Hace un puñado de meses, tal vez
suficientes como para canjearlos por algún año, comencé a construir una
biblioteca muy especial. Estoy seguro de que todas las bibliotecas son
especiales, así que os contaré por qué la mía lo es también, igual que el patio de
mi casa es particular, y cuando se llueve se moja como los demás —para que se vea que las canciones
infantiles sirven para citarse y poner énfasis—. Vénganse, os invito a mi biblioteca, le acabo de pasar el trapo al anaquel.
He decidido defender la
singularidad de mi biblioteca con dos argumentos. El primero es que los libros conforman
una selecta colección en cuanto al contenido, no por su apariencia. De esta forma,
voy recopilando libros de Filosofía, Economía, Sociología, Historia o Clásicos
españoles y universales en tapa blanda, dura, ediciones de bolsillo o libros de
segunda o decimocuarta mano. Solo me interesan las hojas, el interior, que
queda subrayado a lápiz, bolígrafo o rotulador e invadido por mis anotaciones
tras cada lectura. No son aún muchos ni creo que terminen siendo más que algún
que otro centenar. Son piezas escogidas y, aunque las pueden separar veinte y
unos pocos siglos, se llevan bastante bien.
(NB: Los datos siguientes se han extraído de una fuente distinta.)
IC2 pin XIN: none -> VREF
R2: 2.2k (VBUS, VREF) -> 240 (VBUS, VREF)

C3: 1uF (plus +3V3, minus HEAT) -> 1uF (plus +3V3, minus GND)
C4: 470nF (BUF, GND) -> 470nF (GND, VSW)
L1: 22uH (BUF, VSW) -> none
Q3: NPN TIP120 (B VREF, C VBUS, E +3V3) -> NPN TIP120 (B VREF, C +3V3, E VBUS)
Este argumento, el que viene, el
segundo, es el bueno de verdad. El otro no es malo, mas este es definitivo. Si
algo alimenta mi afán recopilador es pensar en el porvenir. Y en concreto, en
quién vendrá. Los libros los busco para mí, los leo yo, en el presente que compartimos todos. Pero miro
hacia el futuro, donde espero traer a este mundo a alguien que perpetúe la estirpe.
Y, como sé el mundo al que llegaría, se me hace un imperativo moral ir allanando
su camino. Es por
esto que busco en mis libros herramientas para comprender hoy yo, y para que mañana
comprendan mis hijos. Quizá ni vengan, pero si les lanzo la papeleta de caer
en este mundo, que al menos tengan asideros a los que agarrarse durante las
turbulencias. Se puede concluir, por tanto, que es la mía una biblioteca del
mañana. Pero sin e-books ni pijadas de esas, eso seguro que no.
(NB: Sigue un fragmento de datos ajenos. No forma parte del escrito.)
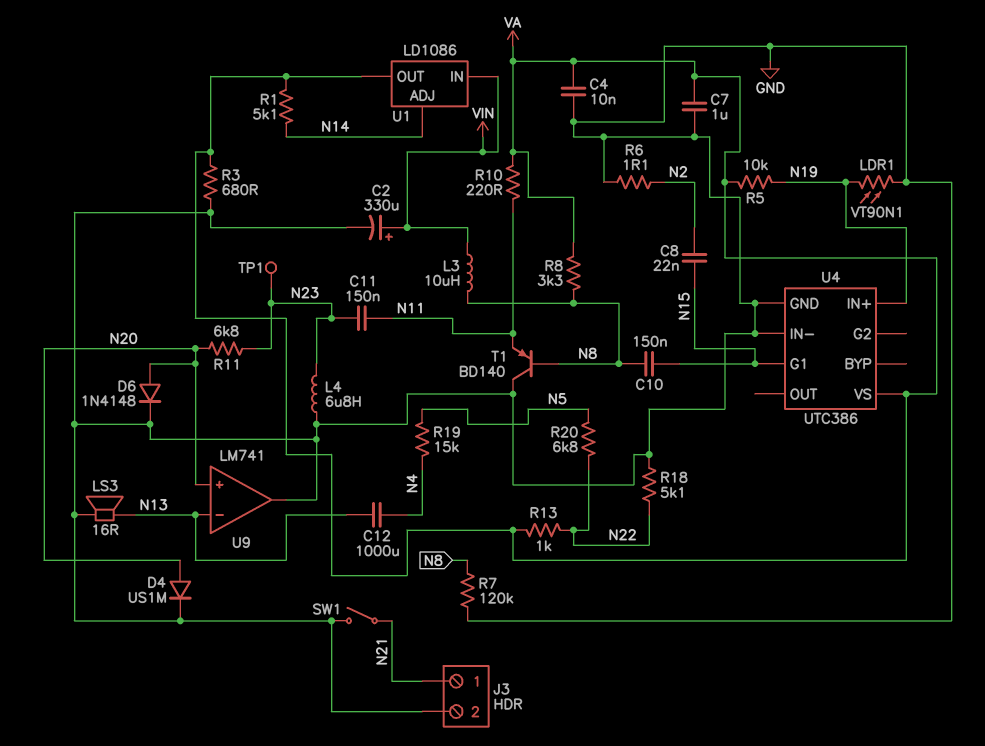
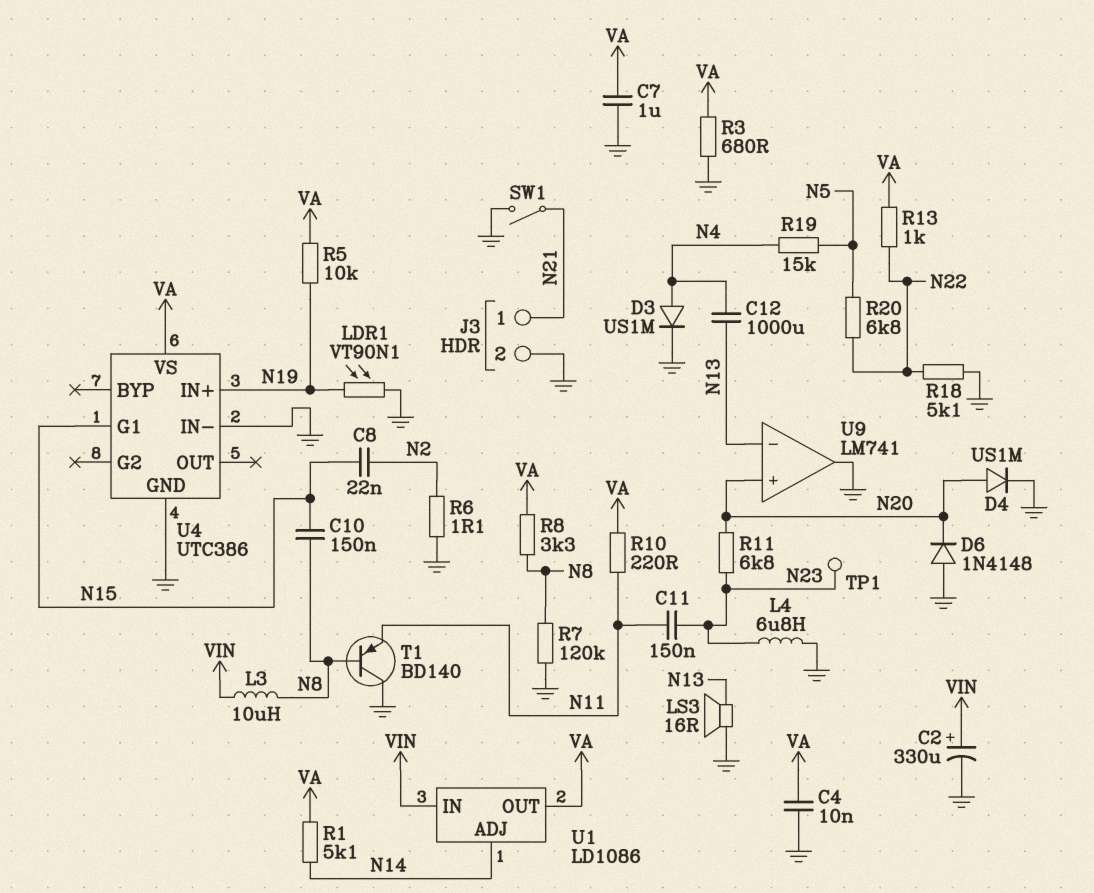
D3: none -> diode US1M (A N4, K GND)
D6: diode 1N4148 (A N20, K GND) -> diode 1N4148 (A GND, K N20)

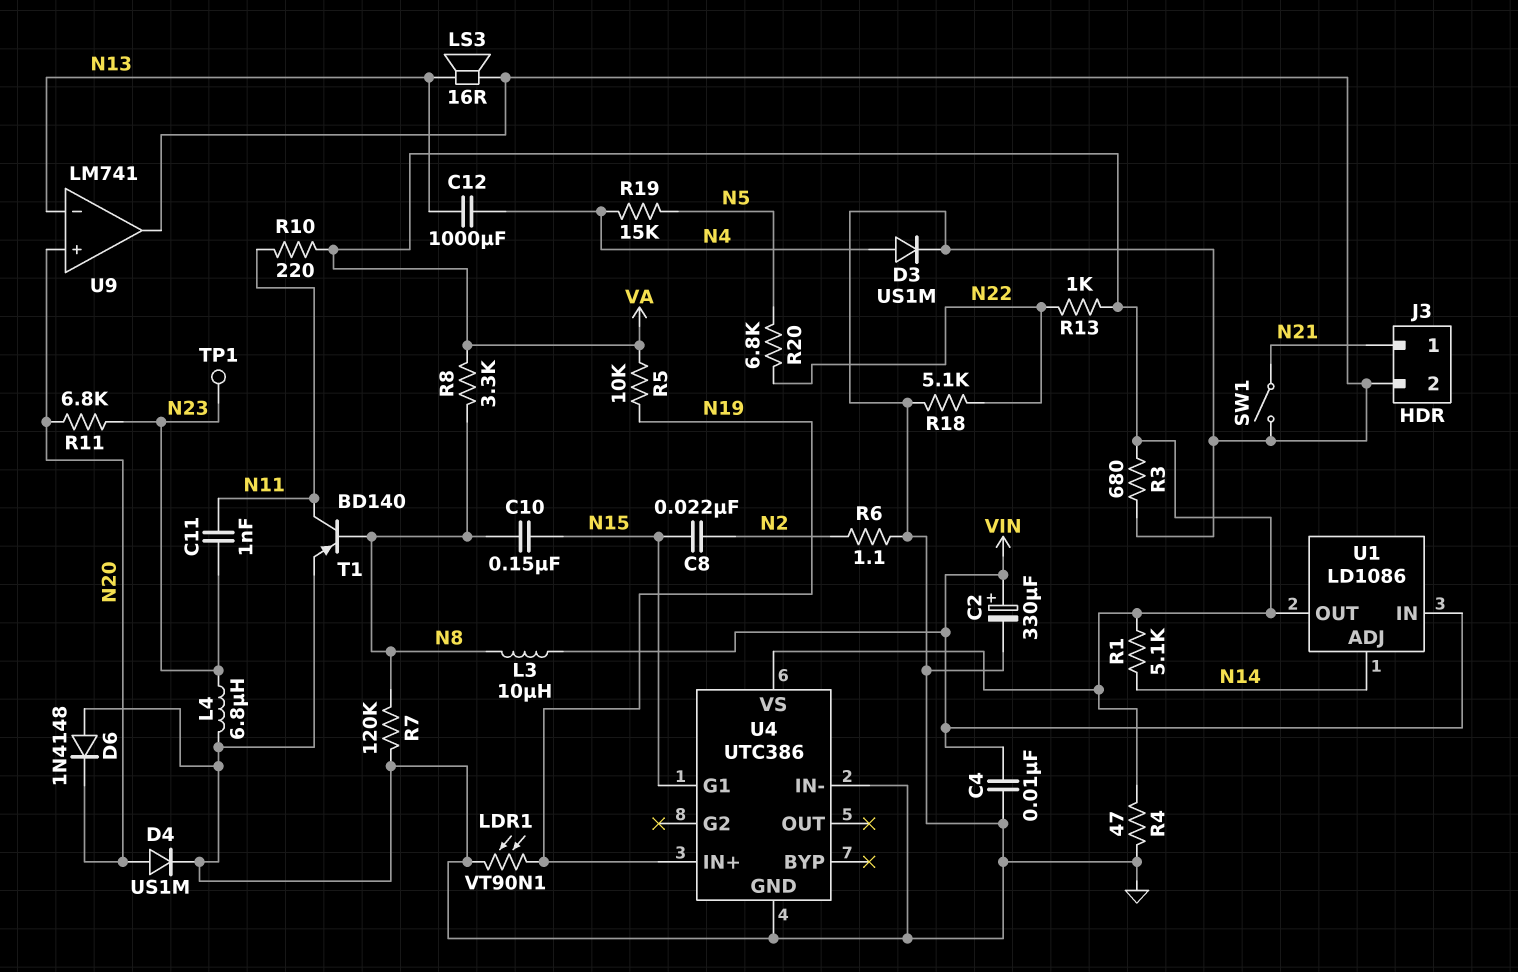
C4: 10nF (GND, VA) -> 10nF (GND, VIN)
C7: 1uF (GND, VA) -> none
C11: 150nF (N11, N23) -> 1nF (N11, N23)
R4: none -> 47 (GND, VA)
T1: PNP BD140 (B N8, C GND, E N11) -> PNP BD140 (B N8, C N11, E GND)

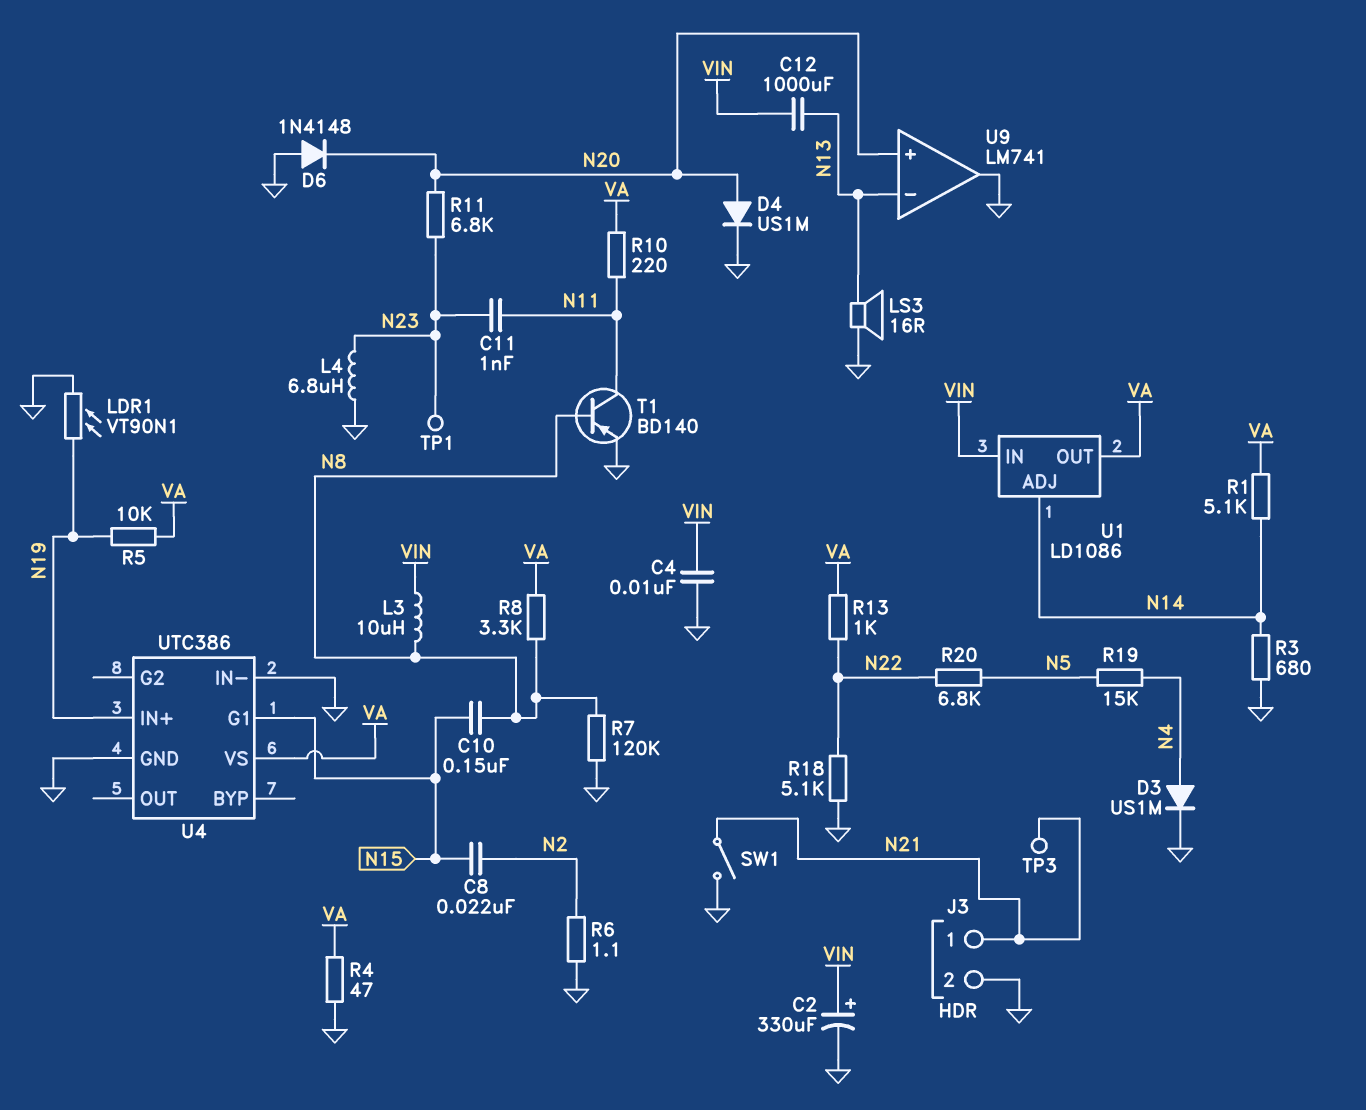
C12: 1000uF (N4, N13) -> 1000uF (N13, VIN)
R3: 680 (GND, VA) -> 680 (GND, N14)
TP3: none -> test point (N21)

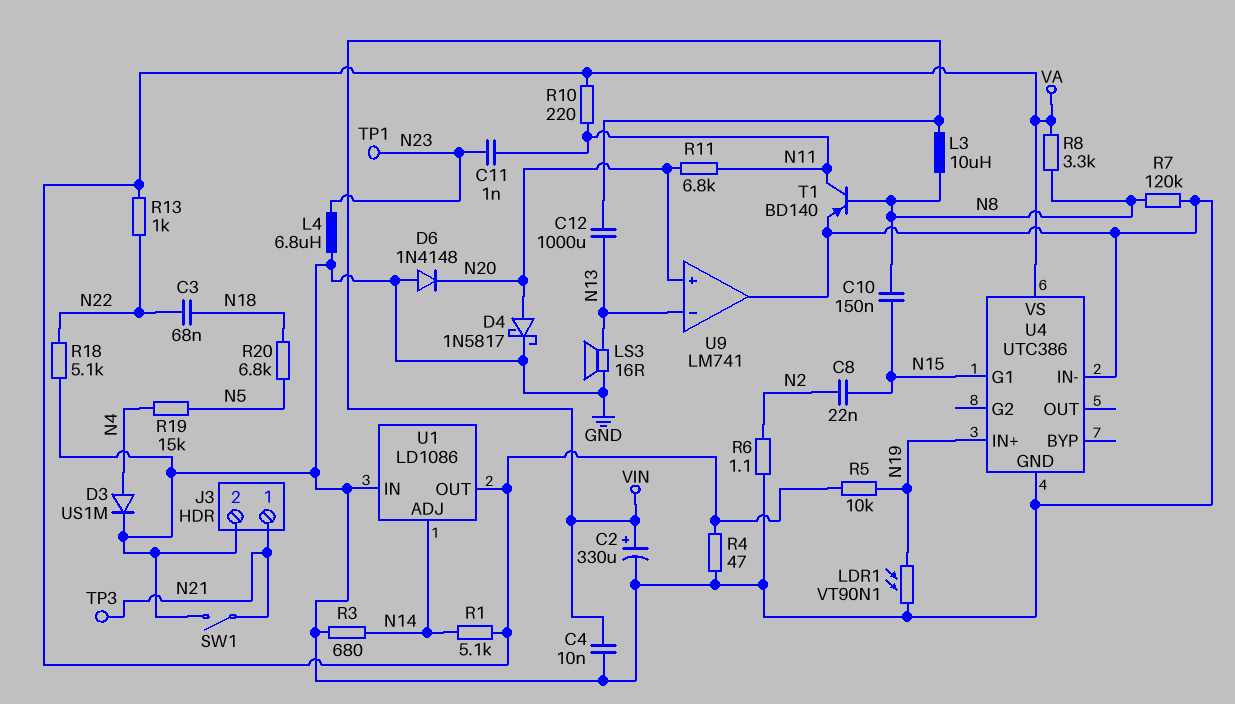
C3: none -> 68nF (N18, N22)
D4: diode US1M (A N20, K GND) -> schottky 1N5817 (A N20, K GND)
R11: 6.8k (N20, N23) -> 6.8k (N11, N20)
R20: 6.8k (N5, N22) -> 6.8k (N5, N18)
U1 pin IN: VIN -> GND

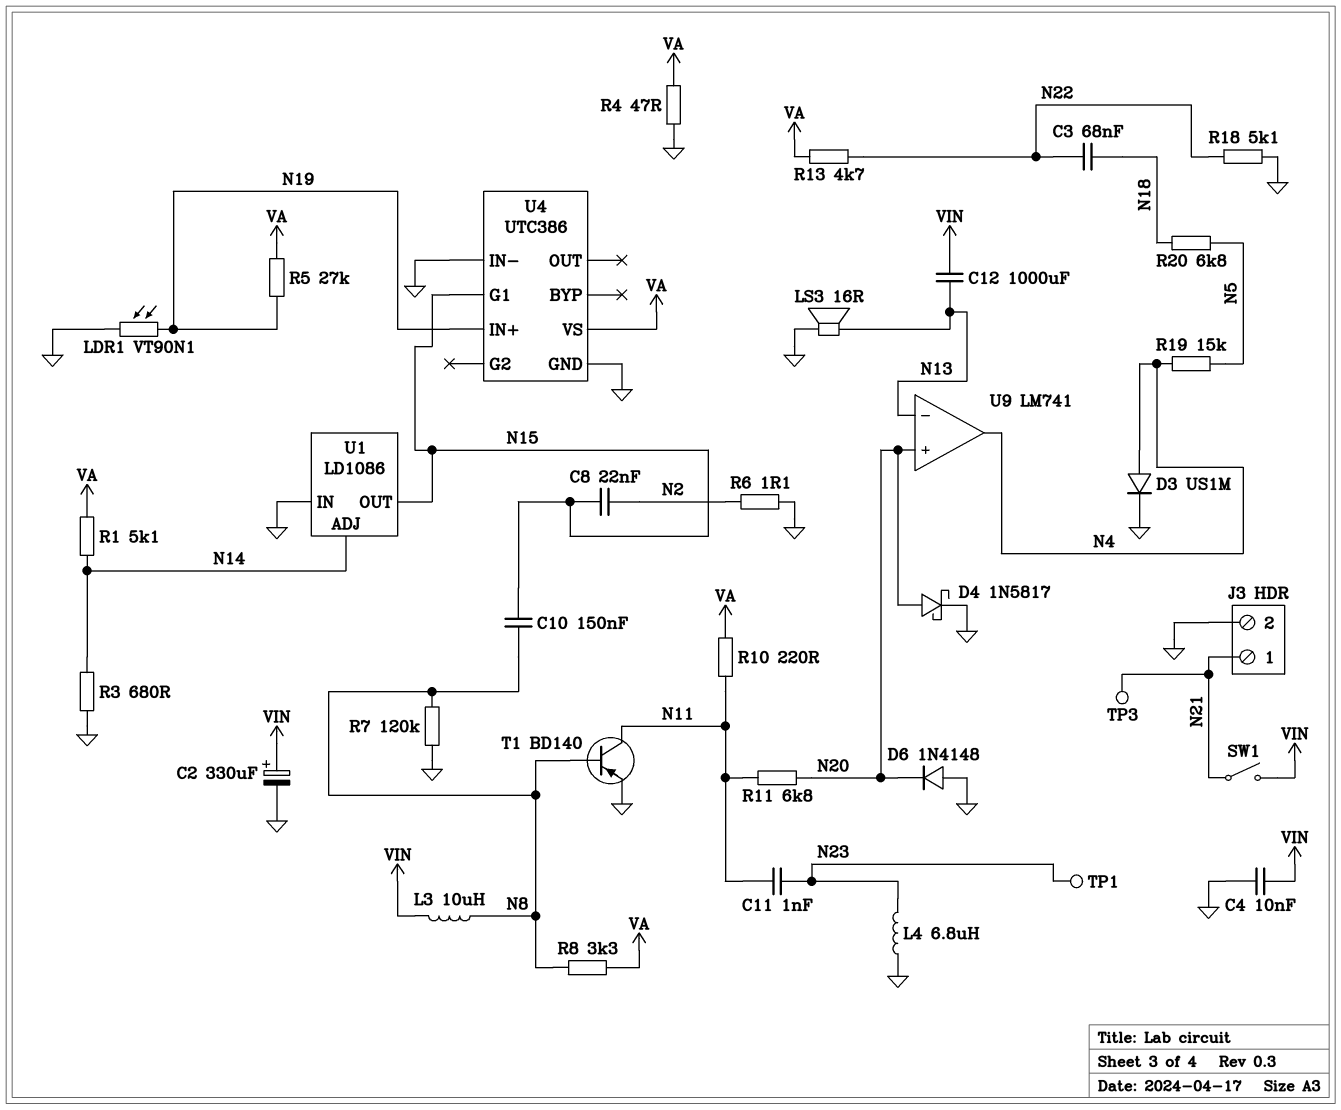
R5: 10k (N19, VA) -> 27k (N19, VA)
R13: 1k (N22, VA) -> 4.7k (N22, VA)
SW1: switch (GND, N21) -> switch (N21, VIN)
U1 pin OUT: VA -> N15
U9 pin out: GND -> N4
Busco, escojo, compro, tomo
prestado indefinidamente —eufemismo
de un verbo que no quiero mencionar por si en un futuro leen esto mis hipotéticos
vástagos— libros para sentirme más
libre. Y también lo hago para darle en un futuro a mis hijos unas alas con las que puedan ir en pos de su libertad. Unas más consistentes, o eso espero, que las que Dédalo
le procuró a su chiquillo.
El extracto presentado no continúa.